I am busy. I am busy, like sun-up to well beyond sun-down busy, and although I am handling things fine I recognize that I am nearing the apex of my abilities... the utmost pitch of a roof that slopes drastically on the other side. I do not search for this; I do not spot a spare 20-minutes in my day and procure additional projects to keep me busy. These things happen, especially to over-achievers like myself, and the challenge lies in prioritizing and setting some personal parameters.

But I digress, I have a point that I want to make today, right now. I have not fully digested Jason's death and its significance... How? What is my excuse? See paragraph one: full-throttle schedule equals a mindless drone that does not progress emotionally. I look back at the three weeks since Jason's death in awe and horror, amazed and terrified that I so easily bury myself in my own world. My own world: much of which is irrelevant and skewed in regards to what Jason's death showed us all.

I am still sad and feel much guilt about Jason's death. I am feeling the typical post-mortem regrets of wishing I had spent more time with him, more rides together, more deep conversations, more appreciation of his character. But I am also facing a lot of grief over the present tense. Speaking to my counselor, she pointed out the shame we often feel for appreciating the good things in life and relishing in one's accomplishments... when deep down we feel obligated to grieve and dwell on the void created by a friend's death. That evokes a slew of unanswerable questions related to magnitude and duration of sadness. How much should it affect me, and for how long? Must I feel terrible that things are going well for me? Should I bow my head in a moment of reflective sadness each time I am rewarded a personal achievement?
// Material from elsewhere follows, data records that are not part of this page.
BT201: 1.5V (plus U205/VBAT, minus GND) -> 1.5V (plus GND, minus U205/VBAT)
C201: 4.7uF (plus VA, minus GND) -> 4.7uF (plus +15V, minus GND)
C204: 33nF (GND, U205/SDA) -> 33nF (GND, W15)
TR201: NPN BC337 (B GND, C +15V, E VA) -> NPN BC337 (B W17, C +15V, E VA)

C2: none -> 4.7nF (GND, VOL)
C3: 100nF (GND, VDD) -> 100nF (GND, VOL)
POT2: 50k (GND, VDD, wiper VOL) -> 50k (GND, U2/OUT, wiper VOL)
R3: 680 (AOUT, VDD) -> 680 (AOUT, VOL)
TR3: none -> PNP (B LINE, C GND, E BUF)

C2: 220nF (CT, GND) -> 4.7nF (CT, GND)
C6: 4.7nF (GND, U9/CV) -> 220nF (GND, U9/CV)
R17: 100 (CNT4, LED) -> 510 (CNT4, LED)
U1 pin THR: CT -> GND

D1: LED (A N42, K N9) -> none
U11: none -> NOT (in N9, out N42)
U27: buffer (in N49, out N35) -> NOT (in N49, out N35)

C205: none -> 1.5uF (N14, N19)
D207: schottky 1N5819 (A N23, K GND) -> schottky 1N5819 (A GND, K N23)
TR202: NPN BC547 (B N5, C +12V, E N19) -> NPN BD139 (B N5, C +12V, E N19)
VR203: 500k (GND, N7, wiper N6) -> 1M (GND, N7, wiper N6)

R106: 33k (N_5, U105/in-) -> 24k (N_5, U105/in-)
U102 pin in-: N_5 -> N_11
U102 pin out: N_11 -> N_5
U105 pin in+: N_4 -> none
It is easy to say "No, embrace it, Jason would have wanted it that way." Easy to say but not to believe. It is a hard balance to find: focusing on ourselves and our goals to continue progressing, but maintaining the lucid and radiant memory of a lost friend and the impact made in your life. Too much egocentrism and the memory fades, too little and you stall, which your departed companion surely would not want. If anything I am feeling too egocentric. In the past three weeks I have done little to honor his memory... even if that itself is vague and nearly indefinable.
There you have it, I am mired internally between moving forward and respecting the past. Are things going well? Hell yes. Do I miss Jason? Well yeah. What is the proper way to progress, what is the typical time frame? Questions, unanswerable.